Desde el lunes 4 de mayo podemos salir sin ningún para: podemos no portar la autocertificación, podemos caminar lento, juguetear en la calle y sentarnos en las bancas a ver pasar a la gente. Podemos hacerlo, la pregunta ahora es si sabremos hacerlo: ¿sabremos volver a ocupar el espacio público como un fin en sí mismo?

Cuando empezó el confinamiento era invierno y hacía frío; este lunes 4 salimos a la calle y  todo era verde, había flores por todos lados, el termómetro marcaba 22 grados y estaban regresando las golondrinas. Fue pues como salir de haber hibernado durante meses, aletargados, entumidos y con hambre, con muuucha hambre. Quizás por eso lo primero que hicimos fue correr al café, la pizzería o la tavola calda del barrio. 

Los de esa semana fueron días de un regreso torpe y temeroso a las calles, plazas y parques. Un poco porque los espacios no son lo que eran cuando los dejamos. El lunes 4 de mayo a primera hora alistamos el mantel de picnic y salimos a almorzar en el parque; pero el pasto nos llegaba a la cintura porque durante la cuarentena se suspendieron los trabajos de jardinería.

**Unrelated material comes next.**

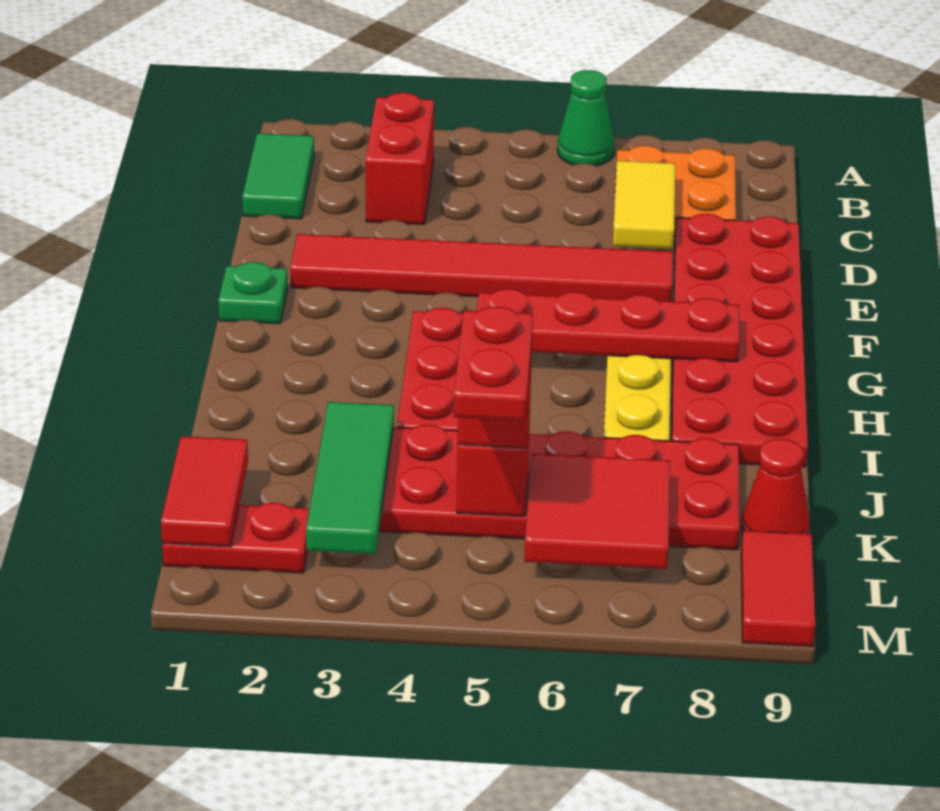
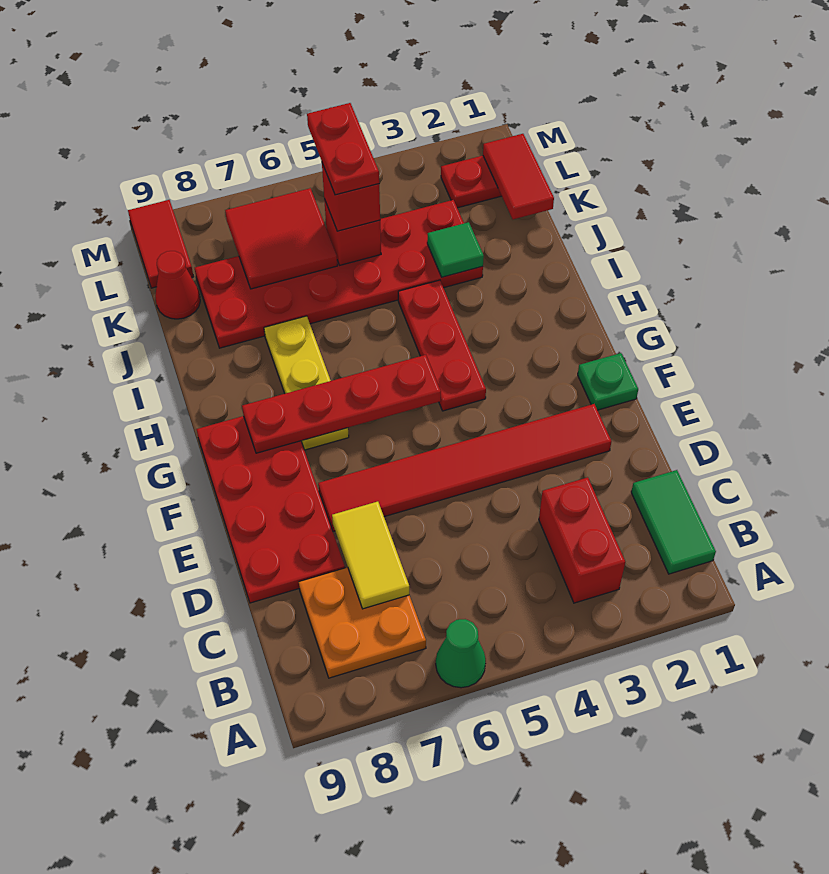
red plate D8:I9 level 1 -> red plate D8:G9 level 1
green tile J3:L3 level 2 -> green tile J3 level 2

Otro tanto porque los rituales asociados a la emergencia sanitaria no sólo nos vistieron las manos con guantes y el rostro con cubrebocas, sino que se nos volvieron cuerpo, nos vistieron los gestos y los movimientos. Estos días nos ha costado no ir a toda prisa y nos hemos llevado un par de buenos sustos porque habíamos perdido el hábito de mirar a los lados antes de atravesar la calle. Conforme las aceras volvieron a habitarse, empezó a ser difícil mantener uno de los rituales más distópicos de estos meses: cambiar de acera cuando a lo lejos veías a otra persona acercarse en la dirección opuesta. Al inicio de esa semana, la gente lo seguía intentando; no obstante y felizmente, conforme las calles volvieron a poblarse, se empezó a multiplicar un absurdo zigzaguear entre banquetas que terminó por desaparecer. Un tanto más porque nos acostumbramos, por terrible que sea, a que la policía pudiera fiscalizar nuestros movimientos cotidianos e indumentaria. Ese lunes, cada vez que la patrulla pasaba a nuestro lado en el parque (la policía vigila que en los lugares de convivencia se respeten las medidas de distanciamiento entre núcleos familiares, que la gente porte su mascarilla y que no haga uso de los juegos infantiles), mis hijos dejaban de hacer lo que estuvieran haciendo, se acomodaban la mascarilla y comenzaban a actuar con disimulo, como si tuvieran algo qué esconder. 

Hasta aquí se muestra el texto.